アルファード/ヴェルファイア、ともにハイブリッドが登場!
今回のアルファード/ヴェルファイアのマイナーチェンジ最大のトピックはハイブリッドモデルの設定。ハイブリッドモデルは両車とも11月下旬からの発売。アルファード ハイブリッド SR“Cパッケージ”(7人乗り・4WD、565万円)。アルファードの販売価格は300万~565万円
アルファード/ヴェルファイアの魅力といえば、堂々たるボディサイズに、迫力あるフロントマスク、高級車然としたエクステリア、滑らかな乗り心地やスムーズな走りといったところ。「大型ミニバン=広大な室内空間」というミニバンの方程式に則っているのはもちろんだが、その上で、数あるラージミニバンの中でどう差別化していくのか? トヨタの回答は、ミニバンというジャンルを超えた「新しい高級車像の提案」であると、新型に乗った瞬間に気付くはずだ。

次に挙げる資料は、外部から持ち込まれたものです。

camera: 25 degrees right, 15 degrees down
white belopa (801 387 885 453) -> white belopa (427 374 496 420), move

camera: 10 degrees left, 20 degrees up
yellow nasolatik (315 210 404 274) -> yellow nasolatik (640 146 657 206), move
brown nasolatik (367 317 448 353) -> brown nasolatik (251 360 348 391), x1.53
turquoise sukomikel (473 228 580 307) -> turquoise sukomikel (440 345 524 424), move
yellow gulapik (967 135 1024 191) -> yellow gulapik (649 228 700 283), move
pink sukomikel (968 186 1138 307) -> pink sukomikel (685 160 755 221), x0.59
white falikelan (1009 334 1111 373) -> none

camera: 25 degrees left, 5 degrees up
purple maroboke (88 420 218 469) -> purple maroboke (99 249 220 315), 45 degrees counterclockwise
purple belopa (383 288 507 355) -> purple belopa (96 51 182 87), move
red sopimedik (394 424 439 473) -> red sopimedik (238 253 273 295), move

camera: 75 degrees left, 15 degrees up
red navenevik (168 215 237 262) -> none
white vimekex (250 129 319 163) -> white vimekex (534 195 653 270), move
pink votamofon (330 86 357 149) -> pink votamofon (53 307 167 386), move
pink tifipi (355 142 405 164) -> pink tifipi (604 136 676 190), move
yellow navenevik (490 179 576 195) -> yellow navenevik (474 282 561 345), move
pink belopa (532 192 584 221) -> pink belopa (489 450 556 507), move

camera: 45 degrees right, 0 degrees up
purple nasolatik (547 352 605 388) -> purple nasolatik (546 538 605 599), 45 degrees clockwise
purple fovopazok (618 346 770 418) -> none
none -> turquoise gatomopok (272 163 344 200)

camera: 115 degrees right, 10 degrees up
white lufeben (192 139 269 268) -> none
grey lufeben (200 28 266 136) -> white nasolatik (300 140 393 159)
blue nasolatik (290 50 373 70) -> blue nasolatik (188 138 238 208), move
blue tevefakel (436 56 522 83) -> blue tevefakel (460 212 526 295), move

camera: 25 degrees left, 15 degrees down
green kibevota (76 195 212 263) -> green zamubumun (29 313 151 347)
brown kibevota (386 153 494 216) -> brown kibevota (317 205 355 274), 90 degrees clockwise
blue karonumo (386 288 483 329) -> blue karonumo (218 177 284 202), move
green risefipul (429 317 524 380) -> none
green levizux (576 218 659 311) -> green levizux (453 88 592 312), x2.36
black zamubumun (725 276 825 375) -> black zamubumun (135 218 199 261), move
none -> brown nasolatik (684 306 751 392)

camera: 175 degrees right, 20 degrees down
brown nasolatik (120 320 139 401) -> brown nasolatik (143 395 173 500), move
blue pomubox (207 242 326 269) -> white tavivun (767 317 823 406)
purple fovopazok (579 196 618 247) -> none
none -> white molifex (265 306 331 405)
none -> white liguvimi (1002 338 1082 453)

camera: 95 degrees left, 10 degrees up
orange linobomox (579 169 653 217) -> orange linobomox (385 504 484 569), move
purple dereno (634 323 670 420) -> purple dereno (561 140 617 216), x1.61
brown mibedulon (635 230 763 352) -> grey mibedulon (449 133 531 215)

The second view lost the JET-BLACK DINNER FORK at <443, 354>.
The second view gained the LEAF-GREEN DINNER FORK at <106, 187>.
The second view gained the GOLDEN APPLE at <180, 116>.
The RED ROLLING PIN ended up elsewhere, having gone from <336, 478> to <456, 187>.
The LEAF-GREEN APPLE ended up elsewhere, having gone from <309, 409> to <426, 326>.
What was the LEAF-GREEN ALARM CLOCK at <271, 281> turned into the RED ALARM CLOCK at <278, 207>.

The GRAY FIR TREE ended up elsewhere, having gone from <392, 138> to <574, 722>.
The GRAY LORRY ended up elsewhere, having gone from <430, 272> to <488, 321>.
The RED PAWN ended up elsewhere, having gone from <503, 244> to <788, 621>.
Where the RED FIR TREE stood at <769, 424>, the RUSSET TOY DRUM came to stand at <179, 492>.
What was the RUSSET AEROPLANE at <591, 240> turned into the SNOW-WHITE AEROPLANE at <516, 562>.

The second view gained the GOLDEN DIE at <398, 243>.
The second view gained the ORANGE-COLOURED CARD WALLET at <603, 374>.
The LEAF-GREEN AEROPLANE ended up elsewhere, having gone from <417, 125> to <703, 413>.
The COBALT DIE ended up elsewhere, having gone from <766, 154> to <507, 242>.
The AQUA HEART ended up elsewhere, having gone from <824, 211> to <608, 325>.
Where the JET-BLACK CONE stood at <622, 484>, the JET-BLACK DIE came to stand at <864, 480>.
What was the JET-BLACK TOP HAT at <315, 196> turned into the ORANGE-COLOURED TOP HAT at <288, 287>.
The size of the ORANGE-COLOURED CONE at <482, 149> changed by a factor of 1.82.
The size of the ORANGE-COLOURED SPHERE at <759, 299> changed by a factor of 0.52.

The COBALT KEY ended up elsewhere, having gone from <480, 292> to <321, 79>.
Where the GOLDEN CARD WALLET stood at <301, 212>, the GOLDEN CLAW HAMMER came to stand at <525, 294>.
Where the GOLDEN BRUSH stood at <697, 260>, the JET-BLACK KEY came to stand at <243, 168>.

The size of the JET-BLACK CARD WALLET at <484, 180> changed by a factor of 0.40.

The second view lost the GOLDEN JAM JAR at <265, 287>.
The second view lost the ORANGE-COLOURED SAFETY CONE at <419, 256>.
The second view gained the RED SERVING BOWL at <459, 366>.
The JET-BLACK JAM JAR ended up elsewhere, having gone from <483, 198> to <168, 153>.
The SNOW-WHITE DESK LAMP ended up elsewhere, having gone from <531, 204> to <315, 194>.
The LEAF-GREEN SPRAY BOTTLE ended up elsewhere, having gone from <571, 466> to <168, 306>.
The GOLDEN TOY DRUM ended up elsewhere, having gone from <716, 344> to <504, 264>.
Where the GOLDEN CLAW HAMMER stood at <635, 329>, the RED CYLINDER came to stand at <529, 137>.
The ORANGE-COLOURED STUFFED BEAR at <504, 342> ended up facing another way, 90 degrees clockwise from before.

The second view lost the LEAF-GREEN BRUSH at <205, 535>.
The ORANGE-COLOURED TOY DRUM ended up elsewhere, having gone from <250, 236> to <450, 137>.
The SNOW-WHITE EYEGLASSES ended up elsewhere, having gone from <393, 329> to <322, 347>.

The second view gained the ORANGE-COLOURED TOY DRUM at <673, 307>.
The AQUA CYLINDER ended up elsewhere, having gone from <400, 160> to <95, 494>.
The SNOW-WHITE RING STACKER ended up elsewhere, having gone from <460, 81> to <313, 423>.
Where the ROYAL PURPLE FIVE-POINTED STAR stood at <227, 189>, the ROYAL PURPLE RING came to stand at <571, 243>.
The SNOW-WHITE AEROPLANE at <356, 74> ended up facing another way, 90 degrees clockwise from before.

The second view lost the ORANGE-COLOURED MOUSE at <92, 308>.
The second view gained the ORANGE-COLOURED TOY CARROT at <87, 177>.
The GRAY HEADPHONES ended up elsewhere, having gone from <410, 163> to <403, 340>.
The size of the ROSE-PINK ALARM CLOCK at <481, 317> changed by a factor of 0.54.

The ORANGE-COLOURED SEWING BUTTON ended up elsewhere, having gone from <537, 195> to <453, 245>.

新型アルファード/ヴェルファイアで注目したいポイントはふたつ。ひとつ目は、フロントグリルやバンパー、バックランプなどのデザインに一層迫力を持たせたこと。ラージミニバンならではの押し出し感をより際立たせた。そしてふたつ目が大きなトピック、ハイブリッドモデルの追加である。ハイブリッドは、初代アルファードには設定されていたが、残念ながら08年のモデルチェンジ時ではカタログから落ちていた。復活を望む声に応える形での今回のラインアップは、ラージミニバン戦線に旋風を巻き起こすことは間違いない。
長距離移動が多いファミリーにオススメしたい
アルファード ハイブリッド G “Lパッケージ”(7人乗り・4WD。550万円)の室内。二列目のエグゼクティブパワーシートの快適性が素晴らしい。大型フットレストとパワーオットマンで長距離ドライブもストレスなく楽しめる
アルファード/ヴェルファイアはその迫力ばかりが注目されがちだが、実は長距離移動の多い、ファミリー層にうってつけの実用性も兼ね備える。とくに「エグゼクティブパワーシート」や「リラックスキャプテンシート」は、シートサイズが大きく、オットマンなども付く。さらにキャプテンシートは超ロングスライド機構により、足元も広々しているので、ロングドライブでも快適に過ごせるのだ。足腰の弱いお年寄りにも好評、という話も納得だ。